AN historic Valley inn is leading the way in reducing its landfill waste.
Through a scheme which has been developed by the Offshoots Permaculture Project in Burnley, the Inn at Whitewell's has cut its landfill waste by 90%.
The well-known hostelry is the first restaurant to have got involved with the scheme which is managed by environmental charity Groundwork Pennine Lancashire and funded by Lancashire County Council and Blackpool Council.
As well as having its waste transported to a compost barn, the Inn at Whitewell, will also use produce grown at the Offshoots site. "Once our staff got used to diverting the food waste to the composting bins instead of the general waste bins, we've had no problems at all," said The Inn at Whitewell's chef, Jamie Cadman.
"Special bins have been placed around the kitchen to make things as easy as possible and we're all really happy to be purchasing a service that has such great environmental benefits."
Offshoots Project Manager Phil Dewhurst said: "This is a genuine third sector service-solution to an increasingly worrying situation. We're offering a unique solution to the cost and ethical issues associated with commercial waste but we're also helping the local community in Burnley. A lot of the staff who are involved with our project have been referred from social services or GPs and working here helps people with their social skills and confidence."
And Mick Miller, from the Local Market Development team at Global Renewables added: "We've had a very positive response to the scheme and we're trying to encourage more businesses to join, which is extremely important from an environmental point of view.
"For every tonne of food waste we compost, there is a saving of 223kg of CO2, which equates to five weeks of travel in an average car.And of course we can't overlook the financial savings for business either.

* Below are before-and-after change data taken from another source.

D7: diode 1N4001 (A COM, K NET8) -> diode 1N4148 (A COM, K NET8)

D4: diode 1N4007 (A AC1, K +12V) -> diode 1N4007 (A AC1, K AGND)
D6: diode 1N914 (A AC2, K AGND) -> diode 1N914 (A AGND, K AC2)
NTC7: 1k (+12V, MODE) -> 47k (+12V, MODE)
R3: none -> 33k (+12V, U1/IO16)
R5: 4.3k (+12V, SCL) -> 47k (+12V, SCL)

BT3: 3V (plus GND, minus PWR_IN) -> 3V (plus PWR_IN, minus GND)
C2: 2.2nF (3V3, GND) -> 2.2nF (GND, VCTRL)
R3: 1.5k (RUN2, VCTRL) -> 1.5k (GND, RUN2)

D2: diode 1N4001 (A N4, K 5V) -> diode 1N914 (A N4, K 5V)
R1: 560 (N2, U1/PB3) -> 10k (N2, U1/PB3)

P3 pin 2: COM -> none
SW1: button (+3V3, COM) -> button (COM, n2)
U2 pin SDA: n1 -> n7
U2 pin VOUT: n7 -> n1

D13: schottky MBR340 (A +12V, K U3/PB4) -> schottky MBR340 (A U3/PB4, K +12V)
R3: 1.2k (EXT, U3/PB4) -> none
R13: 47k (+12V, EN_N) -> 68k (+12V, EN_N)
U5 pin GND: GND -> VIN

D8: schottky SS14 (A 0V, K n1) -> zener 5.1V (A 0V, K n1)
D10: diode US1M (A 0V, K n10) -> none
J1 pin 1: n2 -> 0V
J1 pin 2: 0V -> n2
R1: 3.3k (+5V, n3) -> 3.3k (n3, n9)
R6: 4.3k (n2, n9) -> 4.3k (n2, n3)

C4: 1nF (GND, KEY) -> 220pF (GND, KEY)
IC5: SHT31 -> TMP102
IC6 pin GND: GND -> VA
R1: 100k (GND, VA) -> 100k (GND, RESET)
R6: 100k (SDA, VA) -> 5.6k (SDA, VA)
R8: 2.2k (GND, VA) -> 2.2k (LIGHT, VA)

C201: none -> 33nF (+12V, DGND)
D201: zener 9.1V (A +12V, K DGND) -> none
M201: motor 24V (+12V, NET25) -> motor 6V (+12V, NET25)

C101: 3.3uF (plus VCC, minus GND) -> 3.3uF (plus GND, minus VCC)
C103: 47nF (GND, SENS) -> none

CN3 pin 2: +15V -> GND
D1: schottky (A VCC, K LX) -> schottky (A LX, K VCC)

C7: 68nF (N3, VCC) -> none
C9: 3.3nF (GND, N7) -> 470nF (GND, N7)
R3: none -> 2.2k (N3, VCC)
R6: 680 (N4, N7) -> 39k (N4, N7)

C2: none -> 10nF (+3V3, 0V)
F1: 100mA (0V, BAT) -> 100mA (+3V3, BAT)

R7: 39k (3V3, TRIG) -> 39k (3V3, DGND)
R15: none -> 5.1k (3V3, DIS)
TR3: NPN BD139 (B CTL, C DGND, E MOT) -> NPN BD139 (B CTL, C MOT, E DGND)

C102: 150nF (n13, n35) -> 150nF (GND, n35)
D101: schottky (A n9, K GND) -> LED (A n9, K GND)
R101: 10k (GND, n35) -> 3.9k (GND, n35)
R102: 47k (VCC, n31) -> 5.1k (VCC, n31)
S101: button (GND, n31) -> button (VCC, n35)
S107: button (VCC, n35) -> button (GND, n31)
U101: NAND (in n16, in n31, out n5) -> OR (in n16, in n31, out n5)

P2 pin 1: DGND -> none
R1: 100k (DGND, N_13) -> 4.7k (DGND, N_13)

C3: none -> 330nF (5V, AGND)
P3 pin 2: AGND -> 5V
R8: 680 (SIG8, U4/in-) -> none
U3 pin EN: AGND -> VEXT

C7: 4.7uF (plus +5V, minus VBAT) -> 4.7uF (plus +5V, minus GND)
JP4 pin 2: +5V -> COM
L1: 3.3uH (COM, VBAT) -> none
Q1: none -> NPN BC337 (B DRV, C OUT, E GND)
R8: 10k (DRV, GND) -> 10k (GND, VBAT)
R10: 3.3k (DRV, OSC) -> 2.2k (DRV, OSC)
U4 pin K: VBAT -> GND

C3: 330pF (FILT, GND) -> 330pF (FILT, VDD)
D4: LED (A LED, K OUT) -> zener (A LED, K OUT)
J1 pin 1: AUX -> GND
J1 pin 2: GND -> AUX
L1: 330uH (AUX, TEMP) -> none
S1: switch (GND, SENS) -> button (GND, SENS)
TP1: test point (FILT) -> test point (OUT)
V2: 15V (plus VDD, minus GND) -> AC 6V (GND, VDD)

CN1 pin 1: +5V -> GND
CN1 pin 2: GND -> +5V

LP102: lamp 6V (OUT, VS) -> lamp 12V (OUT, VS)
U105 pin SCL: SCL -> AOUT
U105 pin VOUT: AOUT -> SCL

The Government has said that landfill taxes will continue to increase by 8 per tonne per year and this will result in even more savings for those involved in the scheme."
Following the success of the new composting scheme, the organisations involved are looking to further increase the amount of commercial waste that is recycled by using more independent organisations like Offshoots to collect waste such as wood, packaging and metals and divert them from landfill.
"These initiatives mean that Lancashire is taking the lead on resource efficiency in the food sector", adds Mr Miller. "We hope that other local businesses will now seize this opportunity to set a great example to other regions and to reap the environmental and economical benefits available to them."